The White Liquid Isn’t a Problem
If you’ve ever sliced into a sweet potato and seen a milky white substance ooze out, you might have assumed something was wrong. That liquid is actually a natural latex or sap that sweet potatoes produce, and it’s completely safe. Researchers at UC Davis have confirmed it’s a normal part of the vegetable’s biology. It can look alarming, especially when it dries into a slightly sticky residue, but it has nothing to do with spoilage. Rinse it off and cook as usual.
Holes and Corky Spots Inside
Cutting open a sweet potato to find small dry cavities or spongy, tan-colored patches can be unsettling, but this is almost always internal corking. It’s a cosmetic issue caused by environmental stress during growing, like fluctuating soil moisture or temperature swings. The USDA classifies mild internal corking as a quality downgrade, not a safety concern.
You can tell corking apart from rot by checking the texture and smell around the holes. Corked areas are dry, crumbly, and odorless, surrounded by intact, dense flesh. They soften during cooking and blend right in with the rest of the potato. If the holes are wet, slimy, or foul-smelling, that’s decay, not corking, and the potato should be discarded.
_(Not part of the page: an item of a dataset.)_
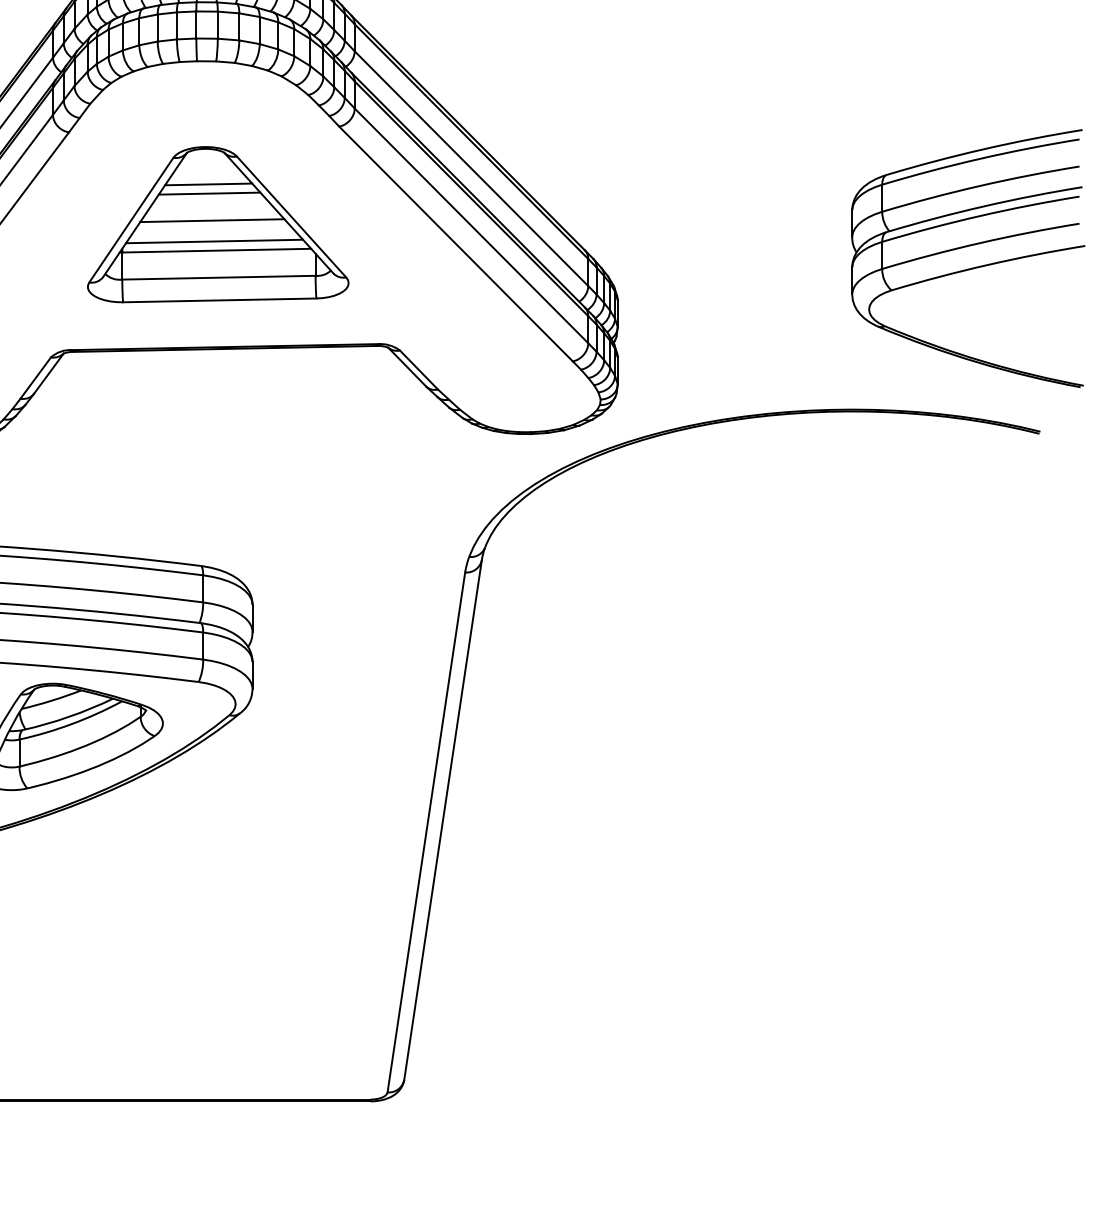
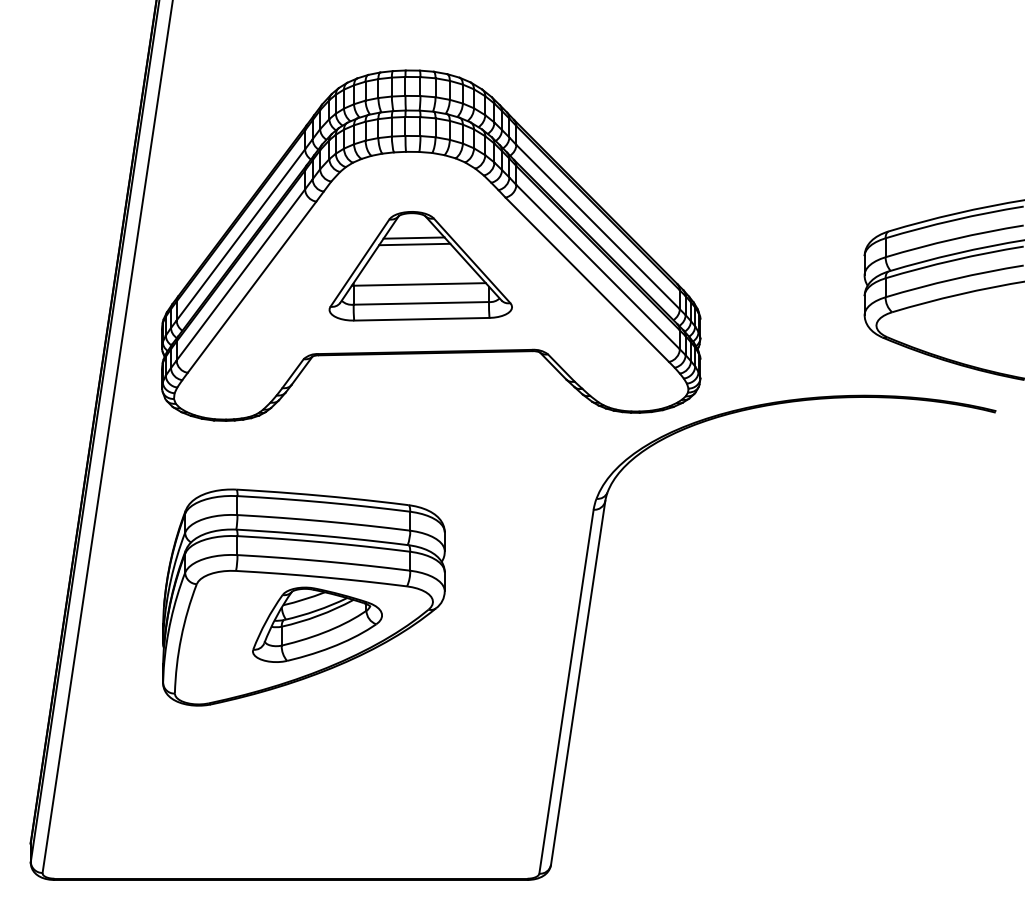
line: (212, 220) -> (416, 263), removed
line: (214, 240) -> (418, 277), removed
Why You Shouldn’t Refrigerate Raw Sweet Potatoes
Storing raw sweet potatoes in the refrigerator seems logical, but cold temperatures actually damage them. Sweet potatoes are sensitive to chilling, and storage below about 50°F triggers changes in their cell walls and starch structure. Research has shown that chilled sweet potatoes become harder and develop an unpleasant pithy texture, with dry internal cavities forming as cells break down. The cold also alters how water moves through the flesh, which affects the texture even after cooking.
The best storage spot is a cool, dark, dry place with some air circulation, like a pantry shelf or a basket in a closet. Keep them away from direct sunlight and heat sources. At room temperature, they’ll stay good for 3 to 5 weeks.
How Long Cooked Sweet Potatoes Last
Once cooked, sweet potatoes are far more perishable. Stored in an airtight container in the refrigerator, they’ll last 3 to 5 days. Left out at room temperature, they spoil within a few hours as bacteria multiply rapidly in the warm, moist flesh. Signs of spoilage in cooked sweet potatoes include a slimy film on the surface, an off or sour smell, visible mold, or a taste that’s noticeably bitter or “off.” If any of those are present, discard the entire batch rather than trying to pick out the bad parts.
The Quick Check Before You Cook
Before peeling or cutting, run through a fast three-step check. First, squeeze the potato. It should feel solid with no major soft zones. Second, give it a sniff. Earthy is fine; sour, musty, or intensely sweet is not. Third, look at the skin for large dark patches, widespread mold, or heavy shriveling. A sweet potato that passes all three is ready to cook. If it fails any one of them, use your judgment on severity, but when in doubt, a replacement sweet potato costs less than a stomachache.